In 1986 two siblings along with their spouses decided to take what capital they had to open a small take-out restaurant. With over 40 years of combined experience in the restaurant industry and a love of Olde Towne, Portsmouth, there was never a question of where the restaurant would be located nor what the menu would consist of in substance. In this town, the key ingredient would be fresh seafood done simply. Two locations were found and during the interview for leasing one of the properties the agent(Portsmouth Redevelopment and Housing Authority) suggested that with the extensive experience in fine dining that it might be better to combine the two available spaces into one and and open a full service seafood restaurant. A meeting took place with the four partners and with only limited funds it was decided to add another partner-another sibling. It was still felt that the food should remain the same with an addition of some signature dishes but what segment of the market should become the target was still not clear; should it be high end with an emphasis on service or should it be a high volume restaurant like the chowder houses in New England? The decision was to use the best from both of the concepts and create a fine seafood restaurant in a casual eloquent atmosphere.

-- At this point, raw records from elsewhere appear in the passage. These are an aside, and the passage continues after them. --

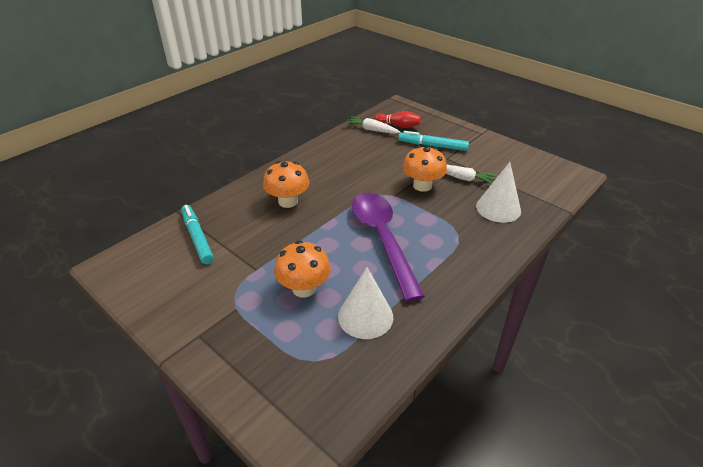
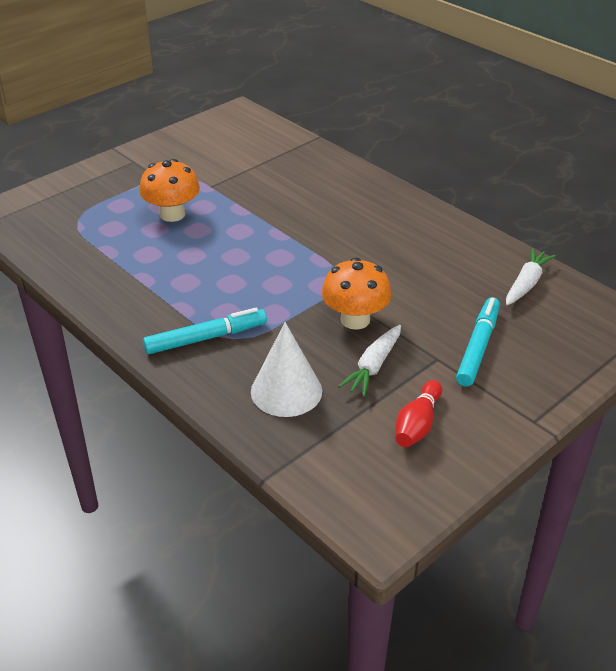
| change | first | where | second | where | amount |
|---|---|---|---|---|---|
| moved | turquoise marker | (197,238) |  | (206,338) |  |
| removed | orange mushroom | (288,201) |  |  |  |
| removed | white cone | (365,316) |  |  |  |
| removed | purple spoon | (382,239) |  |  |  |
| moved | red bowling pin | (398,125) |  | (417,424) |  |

The design for the restaurant and the renovation of the leased spaces began and was carried out by the partners using skills learned over the years in contracting work and renovating work in various properties throughout Portsmouth. The design was simple-create a casual, cozy, and quiet atmosphere that highlighted the character of Portsmouth; hence the watercolor paintings(created by a local artist from old newspaper prints borrowed from the library) and the columns taken from renovation projects in Portsmouth.
The restaurant name was another matter. The original name for the take out restaurant(The Seafood Shanty) didn't fit with the new plans for the business. A Thesaurus was the answer to finding a suitable name that would invoke the image desired. This being a seafood-rich area so much nautical terminology that would be suitable for the name had been used in one way or the other for other establishments, and the name needed to be unique. Lobscouser was a unique and interesting word discovered deep in the search.
Lobscouse (lob' skaus): Nautical and dialect. Also lobscourse, lobskous, lap's course. [Of obscure origin: cf. LOBLOLLY. (SCOUSE is now used in the same sense.)] A sailor's dish consisting of meat stewed with vegetables and ship's biscuit or the like(a soup made with the catch of the day and crackers)
Lobscouser (lob' skauser), derived from lobscouse. Nickname for a chef on a sea vessel.